L'ultimo dei milanesi
Storie di sport e guerra al CIA “A. Manzoni” 
di Mauro Raimondi
11 Febbraio 2019
 

Memoria. Umanità. Banalità del Male. Con questi tre concetti Laura Galimberti, Assessore all’Educazione e Istruzione del Comune di Milano, ha sintetizzato e chiuso l’incontro Un pallone a Mauthausen. Ferdinando Valletti: storie di sport e guerra” che si è svolto il 5 febbraio al Polo Scolastico di via Deledda 11.

Organizzata dal Centro di Istruzione per l’Adulto e l’Adolescente (CIA) “A. Manzoni”, l’iniziativa – riportata nelle pagine milanesi di la Repubblica – ha visto sul palco Sabina Banfi, Direttore Area Servizi Scolastici ed Educativi del Comune, la preside Silvia Corniglia e i giornalisti Davide Grassi e Manuela Valletti Ghezzi che hanno raccontato alcune storie relative a uomini di sport che hanno avuto a che fare con la dittatura nazifascista.

Davide Grassi, autore del libro L’attimo vincente, ha narrato di come alcuni boxeurs fossero costretti, nei lager, a combattere sotto gli occhi delle SS fino allo sfinimento perché i perdenti finivano direttamente nei forni crematori. Ha poi presentato le tristi vicende di due protagonisti del mondo del calcio. Innanzitutto, quella di Arpad Weisz che, dopo aver vinto dei campionati di serie A come allenatore di Inter e Bologna, fu costretto ad abbandonare l’Italia a causa delle legge razziali. Catturato in Olanda, venne deportato ad Auschwitz, dove trovò la morte e un pesante silenzio squarciato solo dal libro Dallo scudetto ad Auschwitz di Matteo Marani. Quindi, si è soffermato su Matthias Sindelar, uno dei giocatori più importanti dell’epoca, che si schierò apertamente contro il nazismo e l’unione tra la sua Austria e la Germania, finendo la sua esistenza insieme alla fidanzata ebrea (e milanese) a causa dell’avvelenamento provocato dal gas fuoriuscito dal suo appartamento: un decesso poco chiaro e quasi sicuramente provocato dalla Gestapo. Infine, ha citato l’indimenticabile Bartali che, durante gli allenamenti, portava addosso dei falsi documenti di identità da consegnare agli ebrei per salvar loro la vita. Una volta finita la guerra, quando veniva elogiato per questo, il grande Gino si scherniva limitandosi a rispondere che aveva solo fatto il suo dovere.
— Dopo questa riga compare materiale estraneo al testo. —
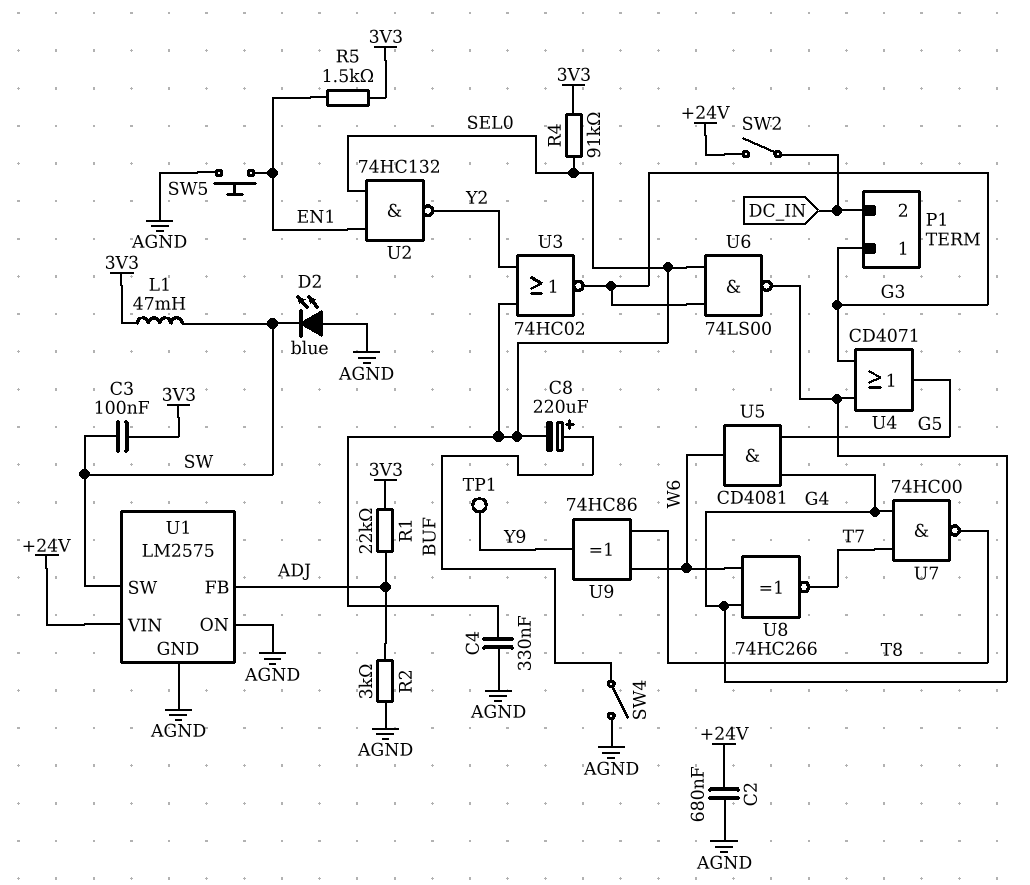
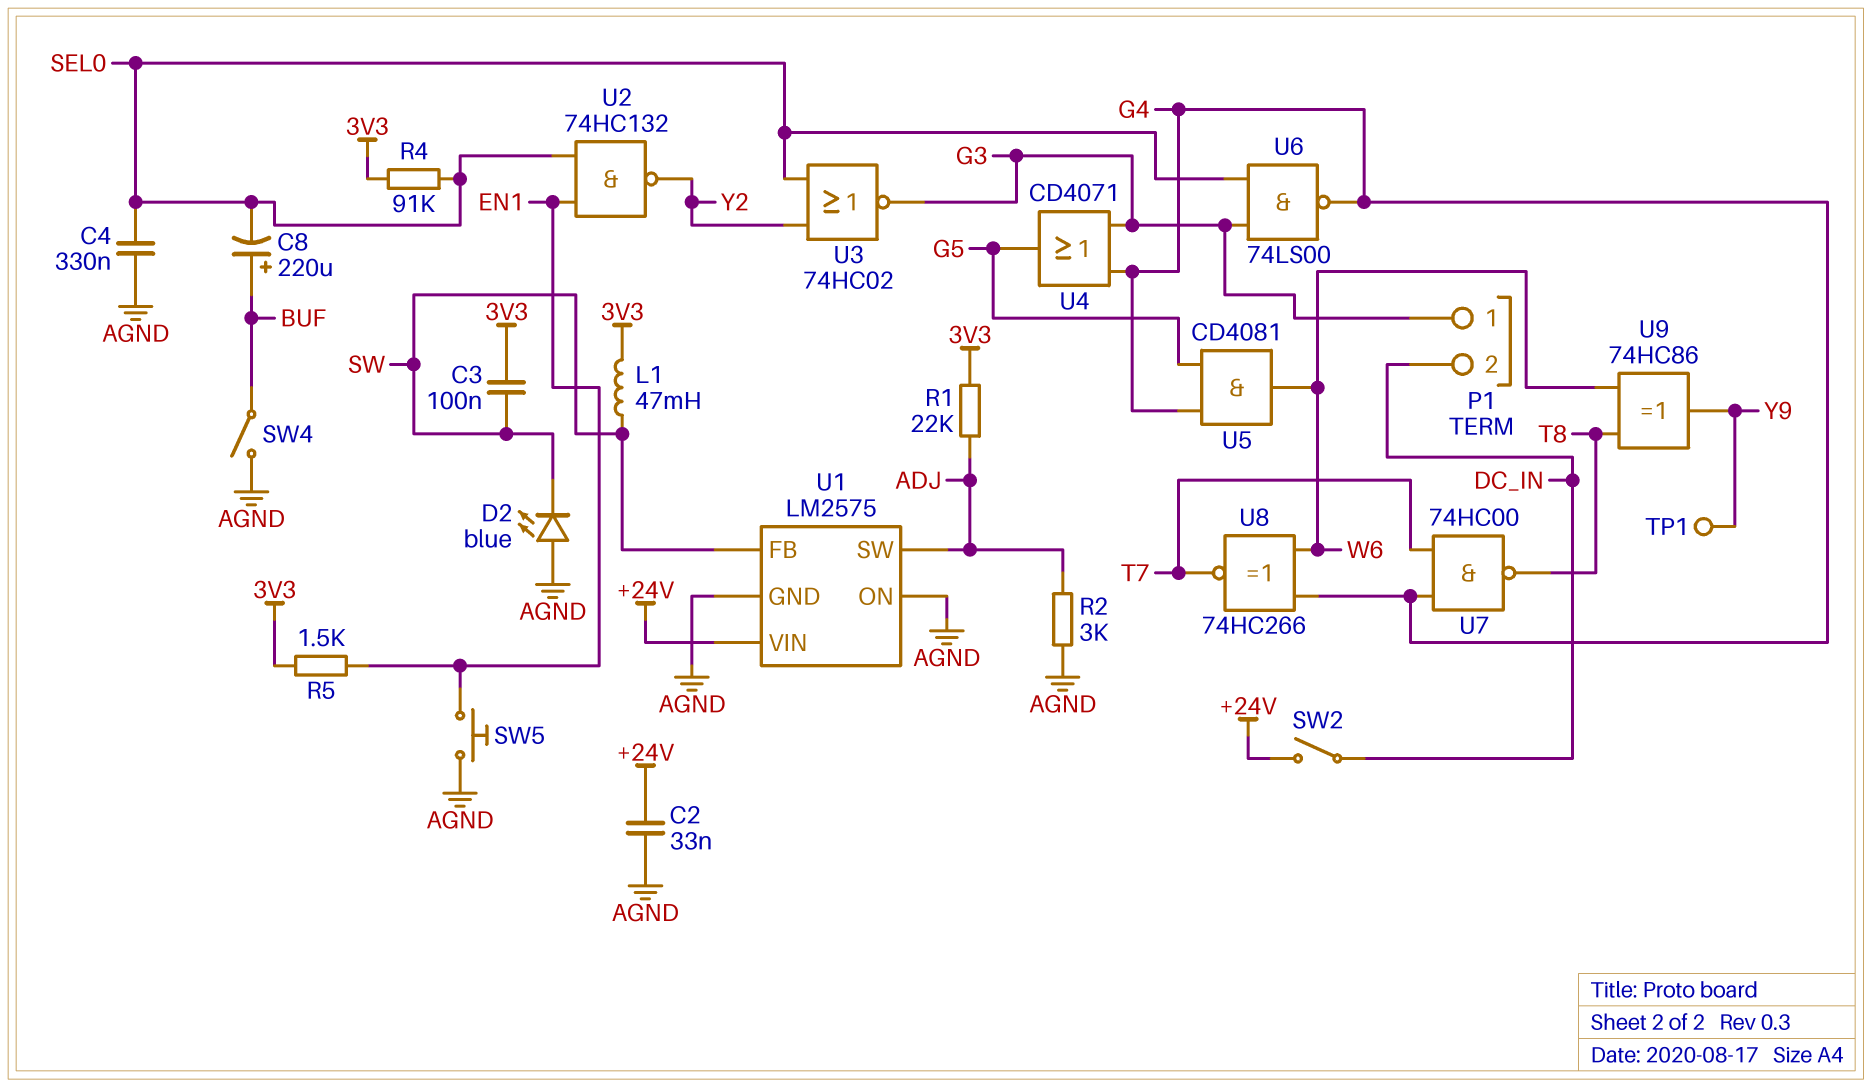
C2: 680nF (+24V, AGND) -> 33nF (+24V, AGND)
U1 pin FB: ADJ -> SW
U1 pin SW: SW -> ADJ

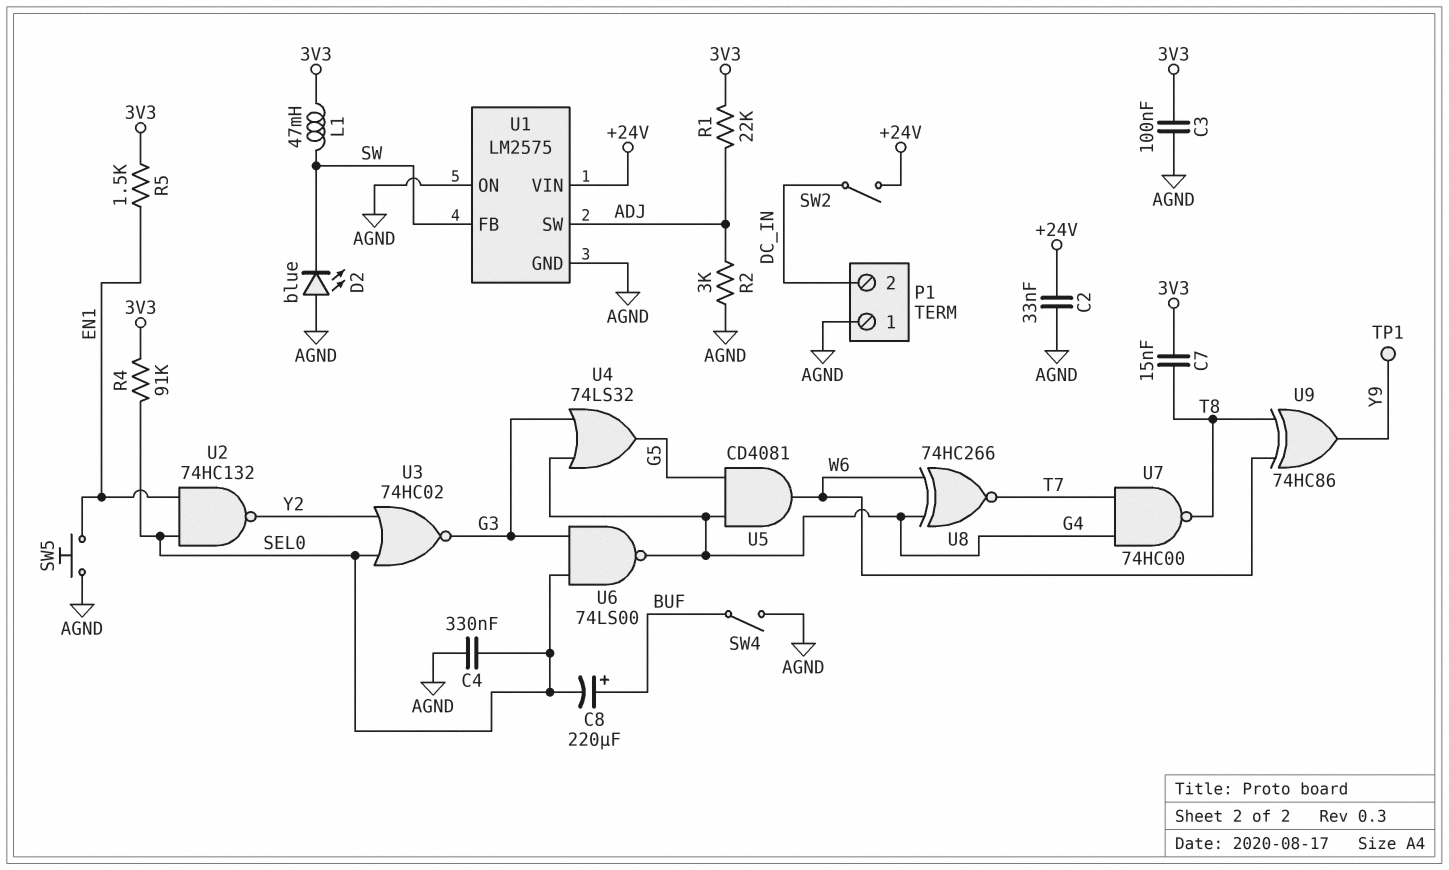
C3: 100nF (3V3, SW) -> 100nF (3V3, AGND)
C7: none -> 15nF (3V3, T8)
P1 pin 1: G3 -> AGND
U4: OR CD4071 (in G3, in G4, out G5) -> OR 74LS32 (in G3, in G4, out G5)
Manuela Valletti Ghezzi ha invece narrato di suo padre Ferdinando, giocatore del Milan nei primi anni ‘40, che venne deportato a Mauthausen (e poi a Gusen) per avere partecipato attivamente agli scioperi all’Alfa Romeo del marzo 1944. Costretto a lavorare nella famigerata cava, riuscì a salvarsi perché un giorno un kapò chiese se qualcuno sapesse giocare a calcio. Offertosi per un provino, Valletti disputò una partita al posto di un soldato delle SS che si era infortunato e, dimostrate le sue capacità, venne spostato in cucina dove non solo riuscì a mangiare qualcosa in più ma anche a nascondere bucce di patate per i suoi compagni di baracca, aiutandoli a sopravvivere.

Una volta rientrato a Milano, Valletti riprese il suo lavoro diventando dirigente dell’Alfa Romeo. Raggiunta l’età della pensione, dedicò gli ultimi anni della sua vita a raccontare la sua avventura nelle scuole, portando sempre e comunque un messaggio di perdono per i suoi aguzzini.

Adesso, Ferdinando è un Giusto tra le Nazioni e questa vicenda, trasposta in un libro dalla figlia giornalista e in un documentario da Mauro Vittorio Quattrina intitolati Deportato I 57633 voglia di non morire, ha profondamente toccato il folto pubblico formato da insegnanti, studenti e cittadini milanesi.